Some kitsch criticism certainly deserves criticism itself. When a major leftist publication devotes a whole issue to the analysis of Lana del Rey, it’s hard not to start tut-tutting, as Ross Wolfe does, citing art critic Harold Rosenberg. Reading the collection of think pieces, that indispensable tool of pop-culture criticism, one can’t help but wonder what’s being accomplished. It’s hard to shake the feeling that such analysis isn’t the same sleight-of-hand that it tries to pin on the starlet herself.
Contemporary discourse is saturated with pop culture analysis. The explosion of new digital media has taken kitsch criticism as its bread and butter, so much so that it’s hard not to find oneself not reflexively passing over the latest Breaking Bad or Game of Thrones analysis. Most left-intellectuals at least dabble in it, the exemplar of whom is Slavoj Žižek, who regularly deploys it in his lectures and even makes whole movies devoted to it.
This isn’t without reason. For those wanting to mount criticisms of capitalism, kitsch is an obvious port of entry – kitsch is ubiquitous, doesn’t need special training to consume or discuss, and is a uniquely capitalist phenomenon. But the amount of ink devoted to it results in, as Wolfe puts it, “that odd situation where a piece of writing or commentary comes to resemble the [pop-culture] object it supposedly critiques: dull, ephemeral, and ultimately forgettable.”

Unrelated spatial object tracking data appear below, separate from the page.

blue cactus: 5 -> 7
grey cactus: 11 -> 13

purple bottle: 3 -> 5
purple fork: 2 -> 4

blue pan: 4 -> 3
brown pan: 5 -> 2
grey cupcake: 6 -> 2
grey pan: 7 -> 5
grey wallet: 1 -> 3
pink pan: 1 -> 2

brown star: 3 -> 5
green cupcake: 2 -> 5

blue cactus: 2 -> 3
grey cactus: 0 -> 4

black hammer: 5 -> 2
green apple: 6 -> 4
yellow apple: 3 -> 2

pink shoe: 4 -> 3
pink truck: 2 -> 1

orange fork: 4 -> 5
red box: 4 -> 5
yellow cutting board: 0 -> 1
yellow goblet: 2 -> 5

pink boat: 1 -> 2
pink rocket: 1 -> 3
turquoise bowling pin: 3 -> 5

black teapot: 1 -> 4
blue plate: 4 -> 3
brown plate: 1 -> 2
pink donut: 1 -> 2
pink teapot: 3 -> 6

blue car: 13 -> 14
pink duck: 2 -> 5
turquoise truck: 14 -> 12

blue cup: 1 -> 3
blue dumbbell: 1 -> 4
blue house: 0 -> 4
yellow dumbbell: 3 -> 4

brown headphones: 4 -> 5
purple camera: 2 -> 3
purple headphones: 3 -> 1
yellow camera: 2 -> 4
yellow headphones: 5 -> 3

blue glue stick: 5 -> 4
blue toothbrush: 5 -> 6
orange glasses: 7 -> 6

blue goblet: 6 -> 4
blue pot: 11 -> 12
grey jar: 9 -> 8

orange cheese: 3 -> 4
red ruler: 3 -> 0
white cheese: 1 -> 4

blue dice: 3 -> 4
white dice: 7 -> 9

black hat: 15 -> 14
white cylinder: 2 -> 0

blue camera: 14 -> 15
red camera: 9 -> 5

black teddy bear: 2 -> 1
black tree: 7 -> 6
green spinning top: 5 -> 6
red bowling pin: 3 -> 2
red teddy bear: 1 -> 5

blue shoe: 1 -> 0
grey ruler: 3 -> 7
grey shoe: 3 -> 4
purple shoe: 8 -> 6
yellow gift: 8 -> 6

That kitsch criticism strays into becoming kitsch itself isn’t being contested here. What I am offering, though, is a corrective for Wolfe’s post – a reminder that, though we might risk straying into counterproductive irrelevance, we can’t cede kitsch as an ideological battleground. Kitsch is there, and like Rosenberg’s malarial mosquito, we have to grapple with it until we have the means to reshape the landscape and do away with it entirely (between 1946 and 1950, a massive project was undertaken – successfully – to rid Sardinia of malaria and the mosquitos that carried it; it involved a substantial draining of swampland on the island).
Among the more relevant examples of this are two of the articles that Wolfe cites, “Death to the Gamer” and “In Defense of Gamers”, both of which address Gamergate. Gamergate is a recent scandal in the video game community, ostensibly about journalistic ethics, but in reality an excuse to carry out a campaign of terroristic misogyny against certain women and their supporters. The scandal has also resulted in a large volume of writing, both about it and about gender and video games more broadly.
I’ve read and written a great deal about Gamergate. And, sure, I too have to make an editorial disclosure that I play video games. But what struck me most about the discussion surrounding Gamergate were the narratives being offered up by different parties of different analytical stripes. For feminists, Gamergate was fundamentally about misogyny, specifically the misogyny native to and cultivated by video game culture. This is true, but after the initial shockwaves passed, anticapitalist voices came forward offering an additional interpretation – Gamergate was also a political-economic phenomenon, one inextricably linked to video games as a capitalistic enterprise, and one that was indicative of broader trends in the cultural commodification of late capitalism.
This discussion about what Gamergate is, exactly, is one that has both theoretical and pragmatic implications. If we accept the mainstream analyses, we risk succumbing to the same problems that afflict neoliberal feminism – a bias for identitarian concerns and a blindness to how those intersect with class dimensions. This blindness limits us to merely demanding more from a capital that retains all the same proclivities that produced Gamergate in the first place. If we acknowledge that there is a class component, on the other hand, it opens up the possibility of not just demanding more, but of reshaping the industry root and branch into something that precludes terroristic misogyny from the outset.
It was just so with the malarial mosquito. Aggressive applications of DDT were not what eradicated it. It was, as Rosenberg himself pointed out, the reshaping of the Sardinian landscape itself, which required an understanding of the insect and how it reproduced.
All this to say: video games may be kitsch through and through, but moments like Gamergate reveal them also as a point of contradiction, which brings us to that core technique of anticapitalist, and particularly Marxist, critique. Crises like Gamergate are analogous to capitalist crises of accumulation – they are cracks in the armor of capitalist social reproduction. To engage kitsch on this point isn’t to suss out “the wisdom secreted in bad movies” or to “test the pollution in the water.” It’s to grapple with the terms of capitalism itself, and understand how they bear on our humanist and socialist praxis within it. And that is criticism worth undertaking.